Musk called himself “a fool” on the stand for funding OpenAI, a characterisation that applies to his own contributions of approximately 50 million dollars to the same nonprofit that Michigan invested in. The difference is that Musk’s contributions were donations to a nonprofit. Michigan’s investment, through the for-profit conversion, became equity in a company now valued at 852 billion dollars.

The conversion

OpenAI’s transformation from nonprofit to for-profit is the mechanism that turned Michigan’s 20 million dollar investment into a two billion dollar stake. In October 2025, OpenAI restructured into OpenAI Group PBC, a public benefit corporation. The OpenAI Foundation retained a 26 per cent stake. Microsoft held 27 per cent. Early investors, including Michigan, saw their positions converted into equity in an entity that could pursue a public listing.

Brockman’s own journals, introduced at trial, described the nonprofit mission as “a lie,” language that Musk’s legal team used to argue that the conversion was premeditated. The conversion is the central issue in the trial. For Michigan’s endowment, it is the event that crystallised the return. Without the for-profit conversion, the 20 million dollar investment would have remained a contribution to a nonprofit with no liquidity path.

OpenAI closed a 122 billion dollar funding round in March 2026 at a post-money valuation of 852 billion dollars. The round included commitments from SoftBank, Andreessen Horowitz, Amazon, and Nvidia.

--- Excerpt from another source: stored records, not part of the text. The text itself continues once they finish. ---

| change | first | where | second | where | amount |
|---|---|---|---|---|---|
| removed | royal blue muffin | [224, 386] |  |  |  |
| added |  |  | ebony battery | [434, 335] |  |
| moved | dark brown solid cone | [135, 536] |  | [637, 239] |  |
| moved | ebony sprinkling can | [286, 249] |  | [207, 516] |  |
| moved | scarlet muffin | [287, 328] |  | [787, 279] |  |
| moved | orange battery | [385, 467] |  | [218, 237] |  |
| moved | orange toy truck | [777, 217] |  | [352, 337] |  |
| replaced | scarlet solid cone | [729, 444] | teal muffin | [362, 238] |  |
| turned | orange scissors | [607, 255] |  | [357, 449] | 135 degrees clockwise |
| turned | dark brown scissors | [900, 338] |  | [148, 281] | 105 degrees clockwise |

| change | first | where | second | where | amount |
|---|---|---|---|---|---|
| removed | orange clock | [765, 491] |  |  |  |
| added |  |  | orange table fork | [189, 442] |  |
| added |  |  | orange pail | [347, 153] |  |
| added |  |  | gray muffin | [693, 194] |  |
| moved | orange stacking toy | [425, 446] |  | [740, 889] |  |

An IPO is anticipated, with internal targets discussed for a filing in the second half of 2026 and a listing that could value the company at one trillion dollars. If Michigan holds its position through a public offering at that valuation, the return would exceed a hundred to one.

The pattern

Stanford’s James Zou is targeting a one billion dollar valuation for an AI physiology startup backed by research published in Nature, one example of a university-to-company pipeline that has produced some of the most valuable AI companies. Google emerged from Stanford. OpenAI’s founding team included researchers from Berkeley and Stanford. The university endowments that invested earliest in these networks have generated returns that dwarf their conventional portfolios.

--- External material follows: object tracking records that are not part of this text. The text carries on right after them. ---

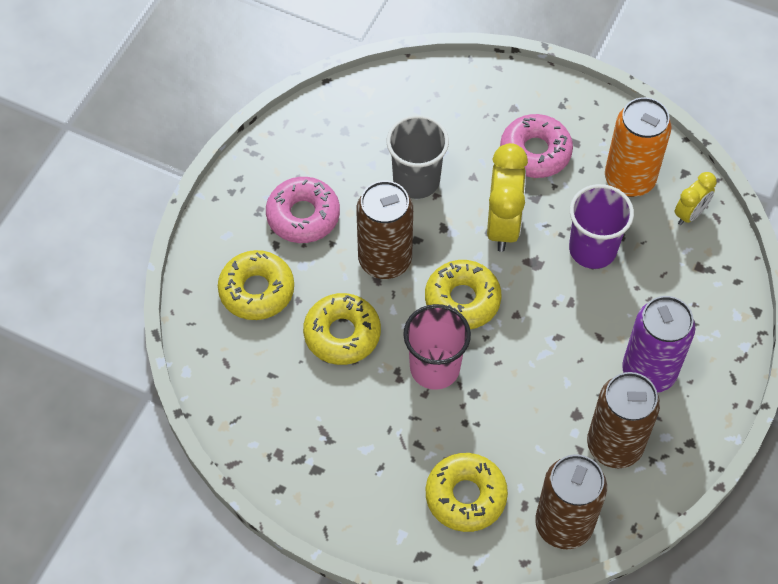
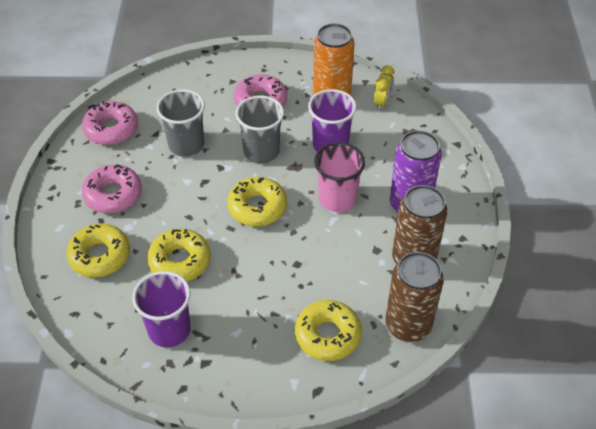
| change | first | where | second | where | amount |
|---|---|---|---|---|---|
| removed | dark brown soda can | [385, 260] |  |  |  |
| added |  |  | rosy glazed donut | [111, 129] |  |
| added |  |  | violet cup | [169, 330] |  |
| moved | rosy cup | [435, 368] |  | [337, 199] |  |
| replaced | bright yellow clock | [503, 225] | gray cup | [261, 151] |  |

Michigan’s 20 million dollar investment is exceptional in magnitude but not in kind. University endowments have been allocating to venture capital for decades. Yale’s endowment, under the late David Swensen, pioneered the model of heavy alternative asset allocation that most large endowments now follow. What distinguishes Michigan’s OpenAI bet is not the strategy but the timing and the target. The endowment committed capital to an AI nonprofit before the technology had demonstrated commercial viability, before the industry had attracted mainstream venture capital at scale, and before the word “ChatGPT” existed in any language.

The AI industry’s trajectory in 2025 confirmed what Michigan’s investment office apparently understood years earlier: that large language models would become the most valuable technology platform since the smartphone. The 20 million dollars is now worth two billion. The university that wrote the cheque will have to decide, when OpenAI eventually goes public, whether to take the return or hold the position in a company that is losing 14 billion dollars a year while generating 25 billion in annualised revenue. The bet was prescient. The exit will determine whether it was also wise.